İnsan fıtratı çok garip ve karmaşık. Tercihleriniz sizi bağlıyor ama kontrolün sizde olmadığı da zaman zaman hatırlatılıyor bir şekilde.

Çocukluğumdan beri kararlarımı hep kendim verdim. Arkadaşlarım, oyunlarım, eğitimim, mesleğim. Bu özgürlük daima tanındı bana.
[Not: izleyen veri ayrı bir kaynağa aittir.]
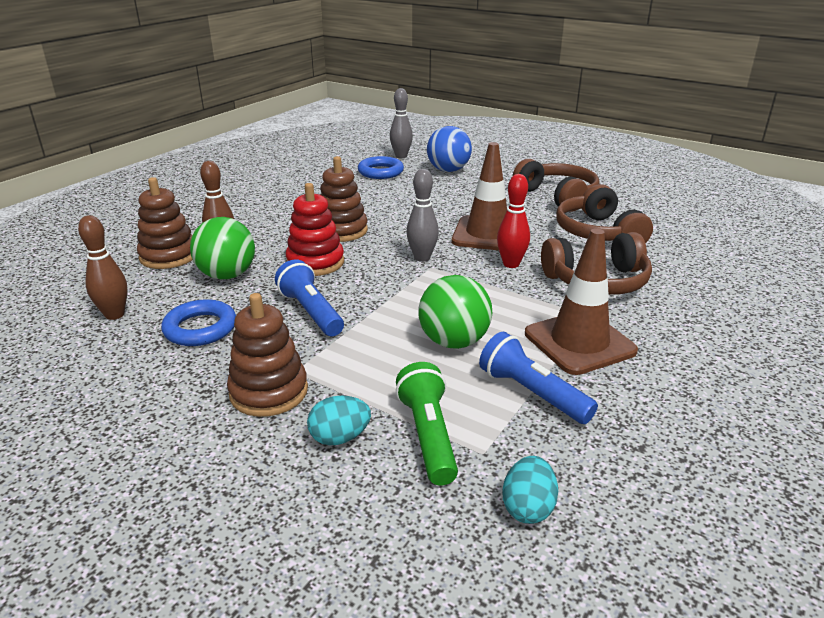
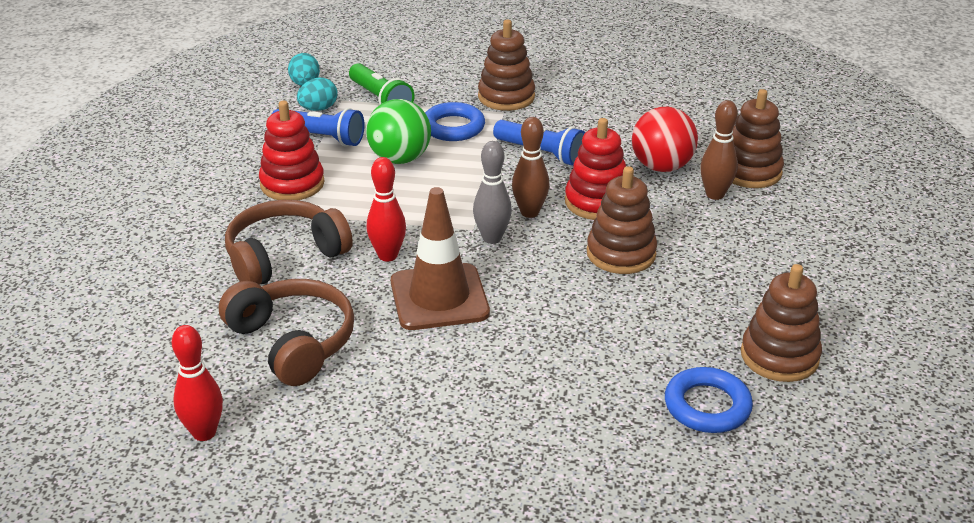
camera: 155 degrees right, 5 degrees up
(114, 315) = (694, 113): brown bowling pin -> brown bowling pin (529, 212)
(200, 328) = (612, 120): blue ring -> blue ring (453, 127)
(227, 275) = (661, 167): green ball -> red ball
(320, 178) = (779, 356): none -> brown stacking toy
(339, 437) = (435, 87): turquoise egg -> turquoise egg (318, 109)
(401, 156) = (726, 478): grey bowling pin -> none
(448, 170) = (599, 451): blue ball -> none
(557, 196) = (372, 421): brown headphones -> none
(579, 342) = (292, 184): brown traffic cone -> red stacking toy
(656, 209) = (204, 432): none -> red bowling pin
Tüm itirazlara rağmen, Yeşillik köyüne genç bir öğretmen olarak gidişim de böyleydi. İsmi yanıltmasın; kahve tonlarının ara sıra sürpriz yaparak yeşille haşır neşir olduğu yazları ve kurşuninin ağırlıklı olduğu, çarelerin çoğu zaman koca taşlarla bağlanıp deryalara atıldığı kışlarıyla, yalı prensesi gibi büyütüldüğüm bir evden, Zeyniler’e adım atmış Feride gibiydim. İki göz kerpiç damın okul niyetine kullanıldığı yapının bitişiğinde, tek odalı bir evim vardı. Buradan götüreceklerimin yanında; gelirken getirdiğim giysilerimi, kitaplarımı ve ben merkezli narin hatıralarımı sığdırdığım bavulumun lafı bile olmazdı. Yıllar geçtikçe boşalttığım bavulum.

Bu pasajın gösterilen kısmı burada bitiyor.